PESCARA. Ha lavorato ben 15 ore e 30 minuti consecutive, sforando il numero massimo di ore consentito.

E’ la storia di una infermiera in servizio al reparto di Geriatria sud dell’ospedale di Pescara, raccontata dal Nursind e che esplicita le difficoltà degli operatori.
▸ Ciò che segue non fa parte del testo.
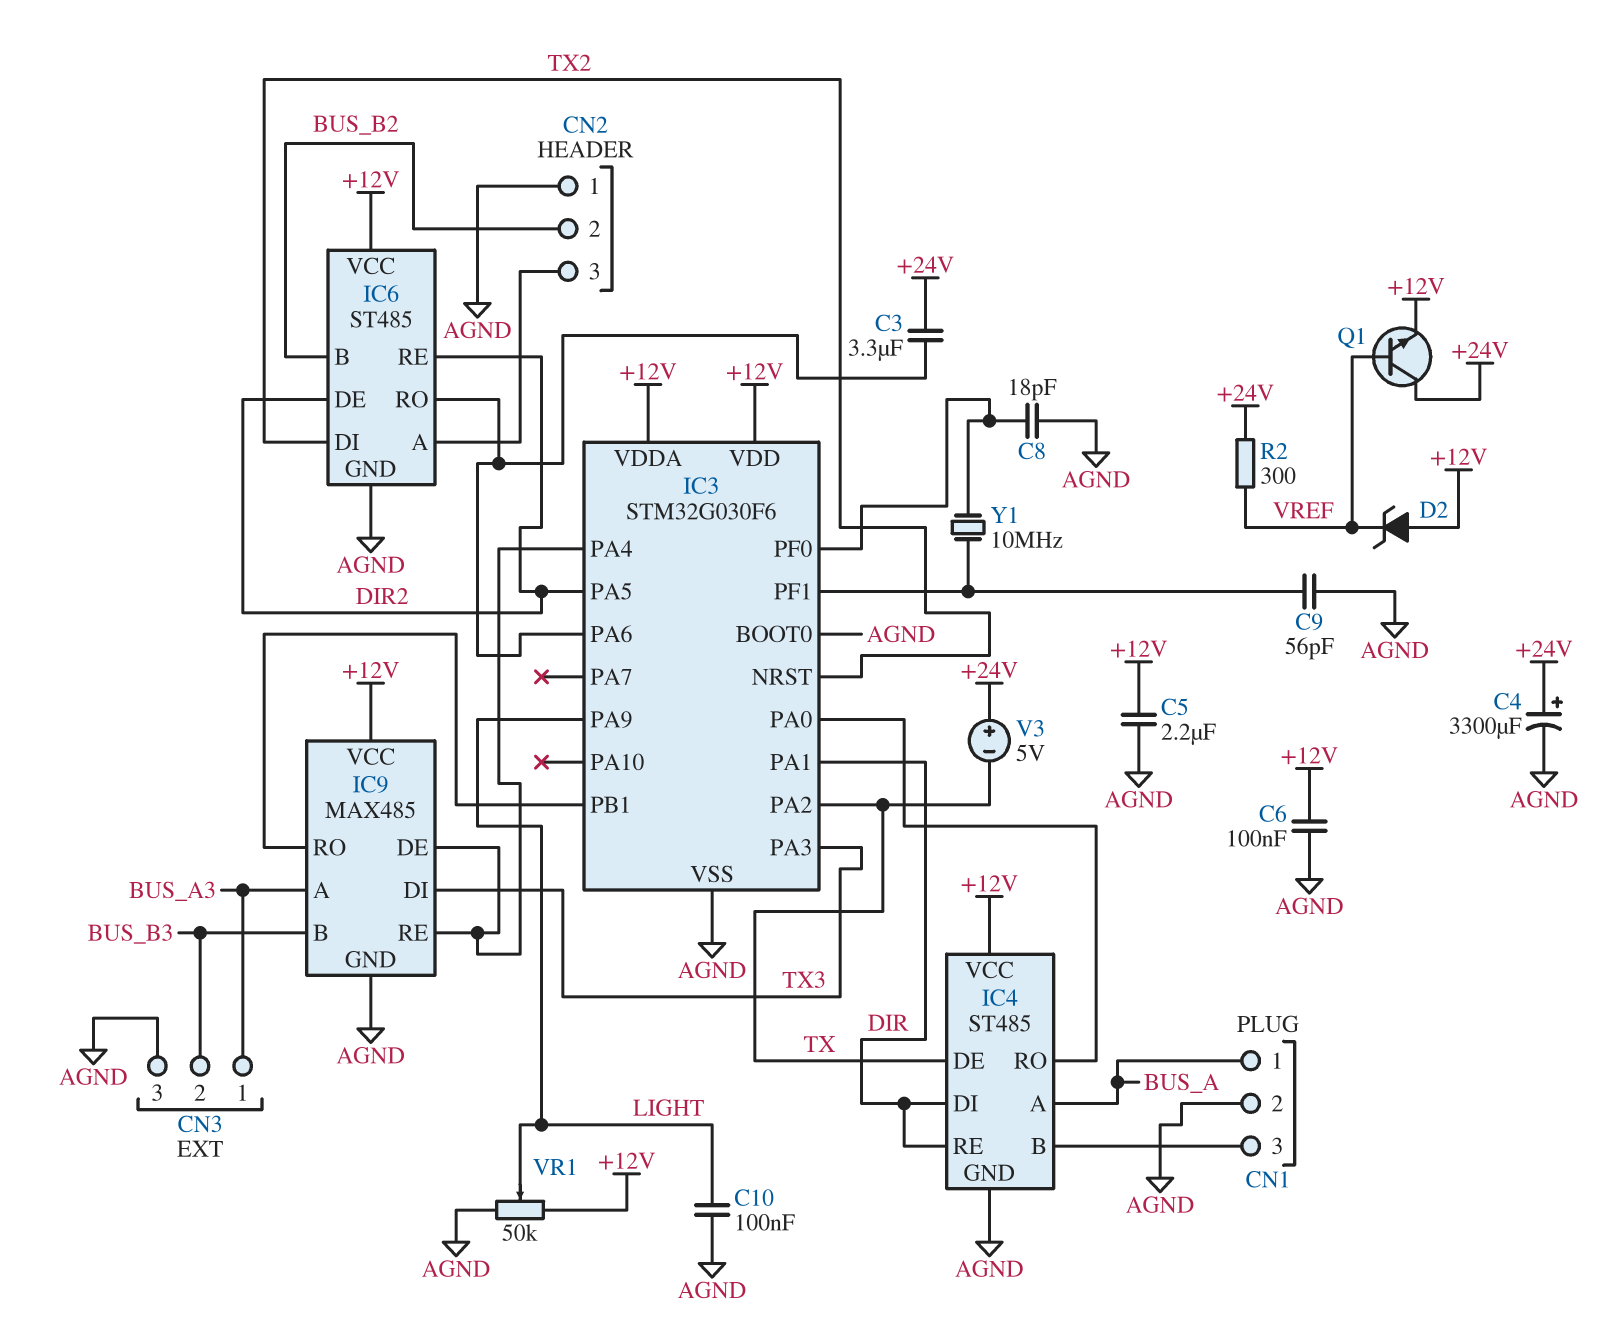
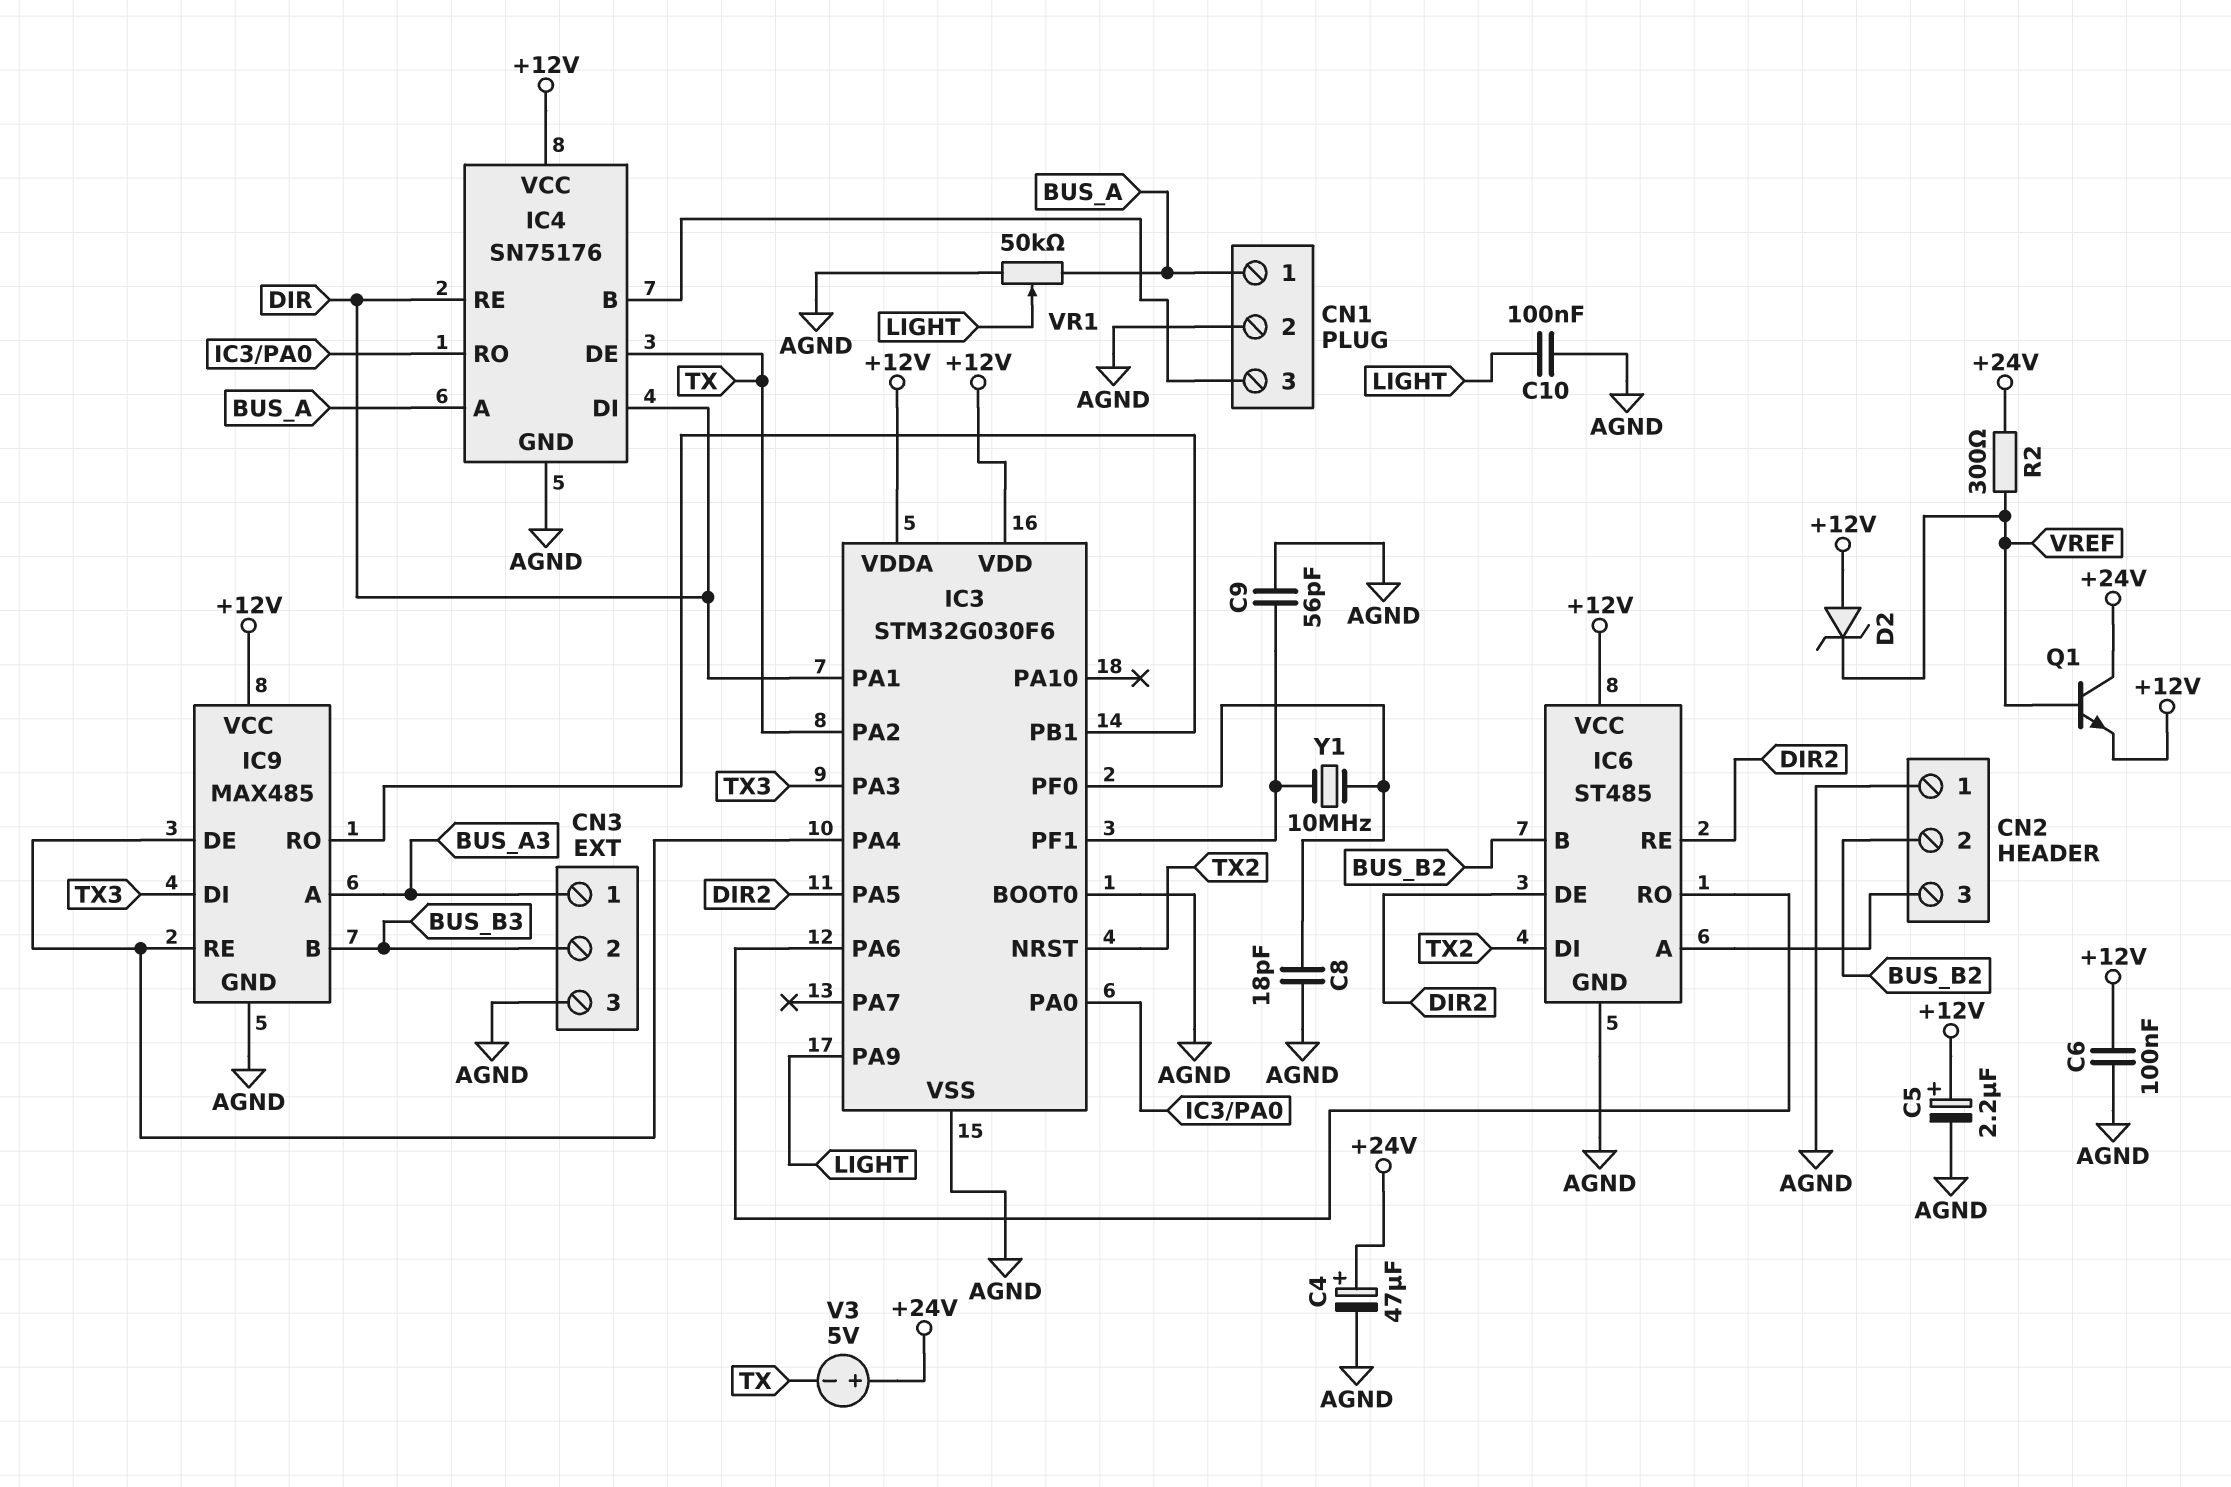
C3: 3.3uF (+24V, IC3/PA6) -> none
C4: 3300uF (plus +24V, minus AGND) -> 47uF (plus +24V, minus AGND)
C5: 2.2uF (+12V, AGND) -> 2.2uF (plus +12V, minus AGND)
IC4: ST485 -> SN75176
VR1: 50k (+12V, AGND, wiper LIGHT) -> 50k (AGND, BUS_A, wiper LIGHT)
Il reparto in vari periodi dell’anno soffre di uno spropositato sovraffollamento di pazienti ma questa volta la vicenda interessa una infermiera.
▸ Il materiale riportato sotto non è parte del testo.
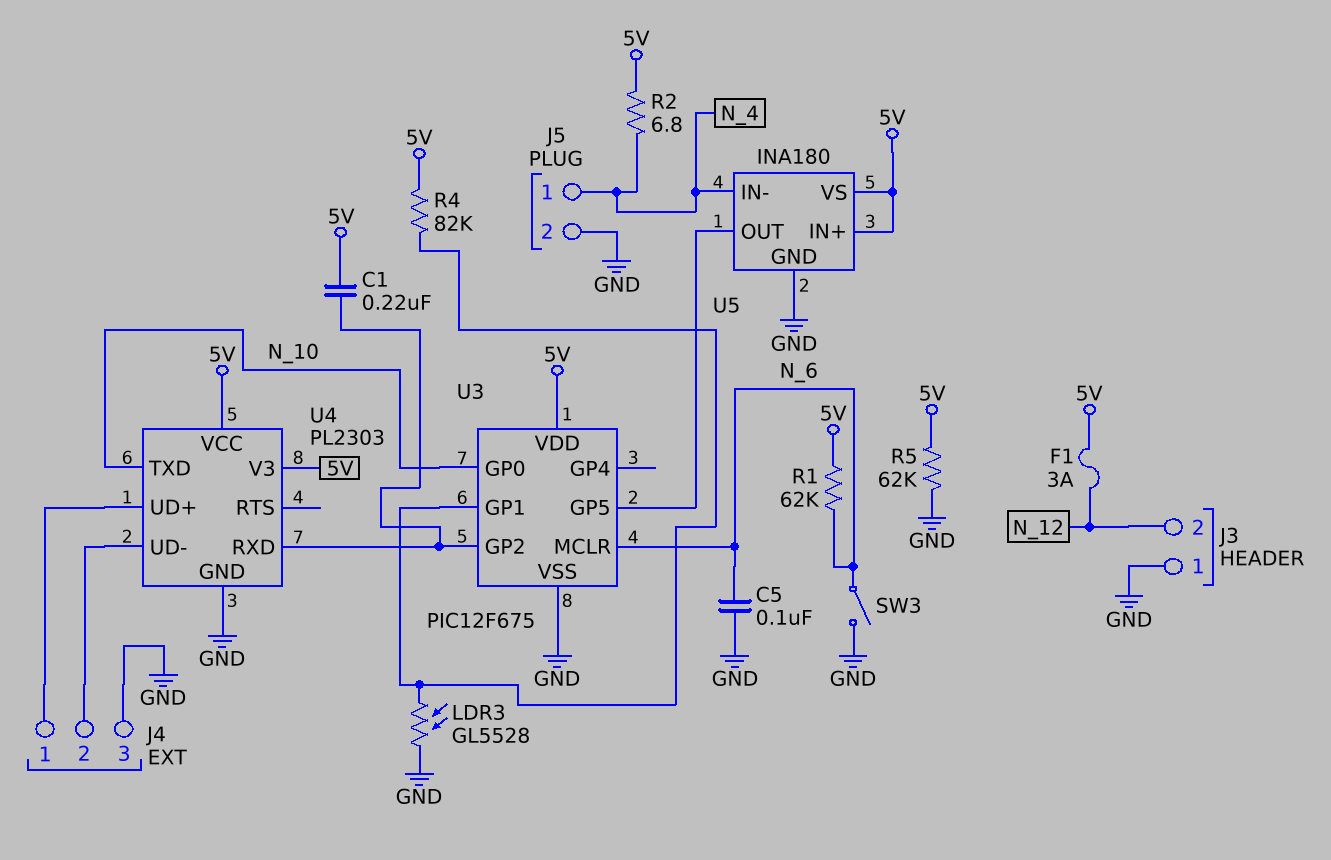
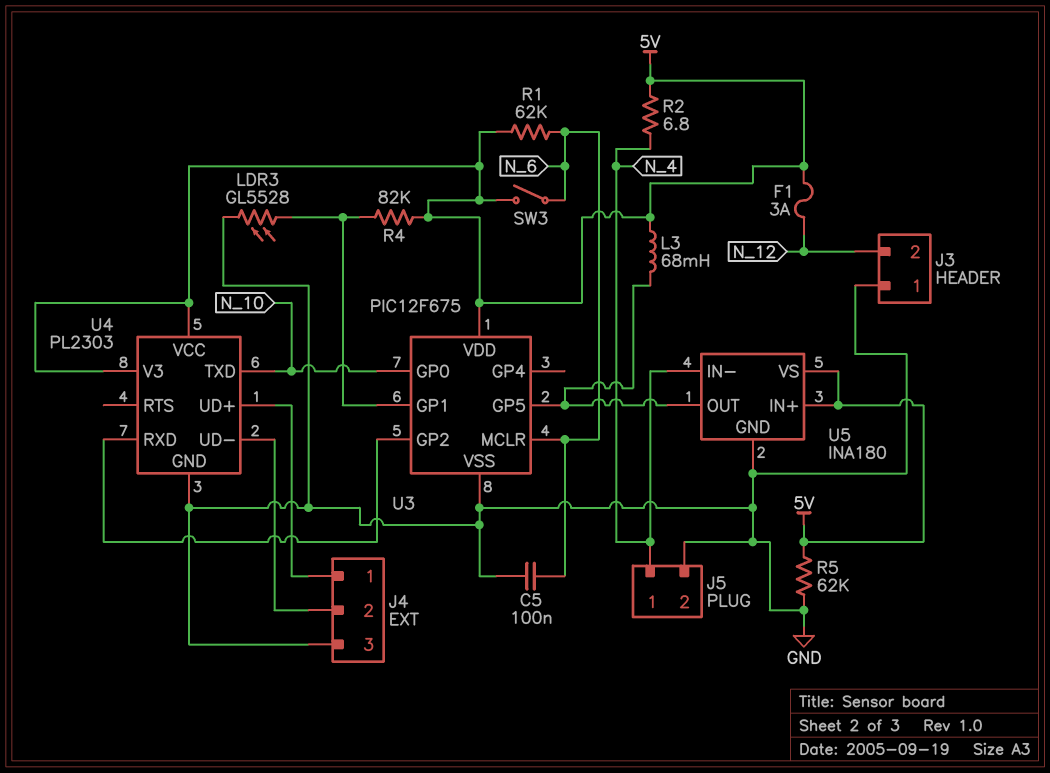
C1: 220nF (5V, U3/GP2) -> none
L3: none -> 68mH (5V, U3/GP5)
SW3: switch (GND, N_6) -> switch (5V, N_6)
Il sindacato sostiene che già nei primi giorni di dicembre  la coordinatrice e la direzione infermieristica fossero conoscenza che la notte tra il 7 e l’8 dicembre non ci sarebbe stata copertura di personale.

«La coordinatrice e la direzione infermieristica», racconta il segretario provinciale NurSind Pescara, Antonio Argentini, «hanno ritenuto di modificare il turno ad una infermiera, dal suo programmato della mattina del 8 dicembre a quello notturno tra il 7 e l’8 dicembre, ma senza reperire altre risorse umane per coprire quello della mattina dell’8».

La inefficienza, di fatto, avrebbe costretto la dipendente, così come spiega il Nursind, a lavorare ben 15 ore e 30 minuti ininterrottamente mentre il massimo di ore lavorabili è 12 ore e 50 minuti.

«Solo la benevolenza di una collega», spiega Argentini, «che avrebbe dovuto coprire il turno pomeridiano del giorno 8 dicembre (14- 21), anticipandolo spontaneamente alle 12,00, le ha consentito di interrompere l’illegittimità del comando».

Ma se la collega non fosse intervenuta in suo soccorso cosa sarebbe accaduto? Avrebbe dovuto lavorare per altre due ore, arrivando al record di 17 ore e 30 minuti consecutive?

E’ la prima volta che accade? Quanti infermieri ci sono ogni giorno in queste stesse situzioni?

«È evidente», continua Argentini, «che la dirigenza conoscesse sia la disposizione del cambio del turno che la vacatio del turno successivo, disinteressandosene. Questa situazione, purtroppo, diviene sempre più frequente a dimostrazione sia di una carenza di personale infermieristico e sia di una incapacità a gestire in modo corretto le risorse umane».

A questo punto il Nursind, visto quello che è accaduto, chiede l’applicazione delle sanzioni previste e la verifica dei turni di lavoro di tutto il 2017 per accertare eventuali altre violazioni compiute.